NORFOLK, Va. (WVEC) -- With Hillary Clinton winning the popular vote, but losing the election, there are calls to get rid of the Electoral College.
California Senator Barbara Boxer has filed a bill, and there are now petitions on the White House Web site.
One local political scientist questions if the Electoral College made any difference in the outcome.
Old Dominion University's Josh Zingher says it's impossible to know, because if there were no Electoral College, the candidates surely would've campaigned differently.
Hillary Clinton and Donald Trump simply played by the rules before them, as devised by the framers of the Constitution.
Zingher likened it to baseball.
"All you have to do to win the World Series is win the four games," he said. "You can lose one game 20-1, and that still doesn't affect the outcome of the other six, right?"
To win the presidency, you have to win the most states, not get the most votes.

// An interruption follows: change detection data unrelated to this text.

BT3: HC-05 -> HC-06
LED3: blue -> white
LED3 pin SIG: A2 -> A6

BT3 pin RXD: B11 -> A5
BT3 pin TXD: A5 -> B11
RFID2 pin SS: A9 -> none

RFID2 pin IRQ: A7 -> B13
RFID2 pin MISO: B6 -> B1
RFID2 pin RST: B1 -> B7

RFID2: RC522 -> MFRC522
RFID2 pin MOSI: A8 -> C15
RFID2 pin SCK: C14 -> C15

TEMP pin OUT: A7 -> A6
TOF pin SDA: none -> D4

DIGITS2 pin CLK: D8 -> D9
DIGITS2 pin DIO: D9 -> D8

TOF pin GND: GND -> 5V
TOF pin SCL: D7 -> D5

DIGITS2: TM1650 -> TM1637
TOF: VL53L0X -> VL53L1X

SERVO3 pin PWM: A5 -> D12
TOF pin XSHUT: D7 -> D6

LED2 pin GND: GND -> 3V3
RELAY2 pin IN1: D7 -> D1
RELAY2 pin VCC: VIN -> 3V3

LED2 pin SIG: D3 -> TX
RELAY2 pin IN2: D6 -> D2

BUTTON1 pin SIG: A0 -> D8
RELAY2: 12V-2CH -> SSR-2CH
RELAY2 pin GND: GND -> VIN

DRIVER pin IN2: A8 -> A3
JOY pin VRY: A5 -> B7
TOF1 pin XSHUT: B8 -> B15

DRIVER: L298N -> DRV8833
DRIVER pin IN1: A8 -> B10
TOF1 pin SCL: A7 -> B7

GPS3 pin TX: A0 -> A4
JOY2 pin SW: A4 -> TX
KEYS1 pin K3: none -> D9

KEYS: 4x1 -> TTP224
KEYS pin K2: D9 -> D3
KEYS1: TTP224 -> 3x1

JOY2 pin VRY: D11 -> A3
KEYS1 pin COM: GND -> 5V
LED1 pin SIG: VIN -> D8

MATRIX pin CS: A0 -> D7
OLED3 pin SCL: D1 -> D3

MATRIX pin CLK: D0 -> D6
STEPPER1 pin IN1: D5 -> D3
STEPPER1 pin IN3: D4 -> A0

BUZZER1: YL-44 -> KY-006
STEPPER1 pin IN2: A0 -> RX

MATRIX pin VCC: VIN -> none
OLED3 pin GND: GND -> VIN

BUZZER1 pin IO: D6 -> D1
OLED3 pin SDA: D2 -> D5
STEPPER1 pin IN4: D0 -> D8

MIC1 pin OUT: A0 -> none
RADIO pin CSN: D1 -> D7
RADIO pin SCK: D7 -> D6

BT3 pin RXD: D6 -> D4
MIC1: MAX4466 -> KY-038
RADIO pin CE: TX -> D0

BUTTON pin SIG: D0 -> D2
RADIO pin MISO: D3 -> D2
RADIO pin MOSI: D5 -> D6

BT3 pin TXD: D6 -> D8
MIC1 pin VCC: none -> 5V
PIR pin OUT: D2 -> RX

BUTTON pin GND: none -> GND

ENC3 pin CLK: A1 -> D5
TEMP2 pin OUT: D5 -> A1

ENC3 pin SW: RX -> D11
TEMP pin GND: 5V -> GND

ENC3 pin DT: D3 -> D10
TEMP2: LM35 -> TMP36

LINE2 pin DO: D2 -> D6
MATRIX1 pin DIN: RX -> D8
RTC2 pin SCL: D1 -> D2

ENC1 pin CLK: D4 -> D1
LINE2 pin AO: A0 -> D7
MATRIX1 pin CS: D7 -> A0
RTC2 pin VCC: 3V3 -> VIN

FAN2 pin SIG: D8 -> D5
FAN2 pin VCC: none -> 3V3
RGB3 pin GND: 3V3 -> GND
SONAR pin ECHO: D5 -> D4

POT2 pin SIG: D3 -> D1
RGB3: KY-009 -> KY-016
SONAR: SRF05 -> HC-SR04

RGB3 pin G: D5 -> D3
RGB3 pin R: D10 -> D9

Under the baseball comparison, it would be like saying the Cleveland Indians should've won this year's World Series because they scored the most runs. But, in fact, the Chicago Cubs won because they won the most games, because, those are the the rules.
"The way i explain it is, we have state level election and depending on how many states you win, that determines who wins the presidency," said Zingher. "he votes in terms of the popular vote are basically irrelevant."
Clinton's unexpected loss in the Electoral College has prompted some grumbling about the system among Democrats, who also lost the White House but won the popular vote in 2000.
Yesterday, Boxer filed a long-shot bill that would eliminate the Electoral College.
The legislation is almost certainly doomed in a Republican-dominated Congress.The measure would still require ratification by three-fourths of the states within seven years of passage, as it would seek to amend the Constitution.
Additionally, on the Whitehouse.gov "We the People" petition page, there are currently five different petitions to abolish the Electoral College; with all five well short of the 100,000 signatures required to get a response from the administration.
Zingher doubts such efforts will get anywhere.
"A major change to the U.S. Election laws making its way through Congress, I just have a hard time thinking that's going to happen," he said.
Four years ago, Trump called the Electoral College "a disaster."
But now he has a different view, tweeting yesterday: "The Electoral College is actually genius in that it brings all states, including the smaller ones, into play.
As spelled out in Article II of the Constitution,The Electoral College meets on the Monday after the second Wednesday in December, which this year is December 19th, in the capitols of all 50 states and the District of Columbia.
13News Now conducted a live interactive poll Wednesday afternoon, asking viewers if the Electoral College should be abolished.
The unscientific results were pretty overwhelming. 56 percent said no, 40 percent said yes, four percent were not sure.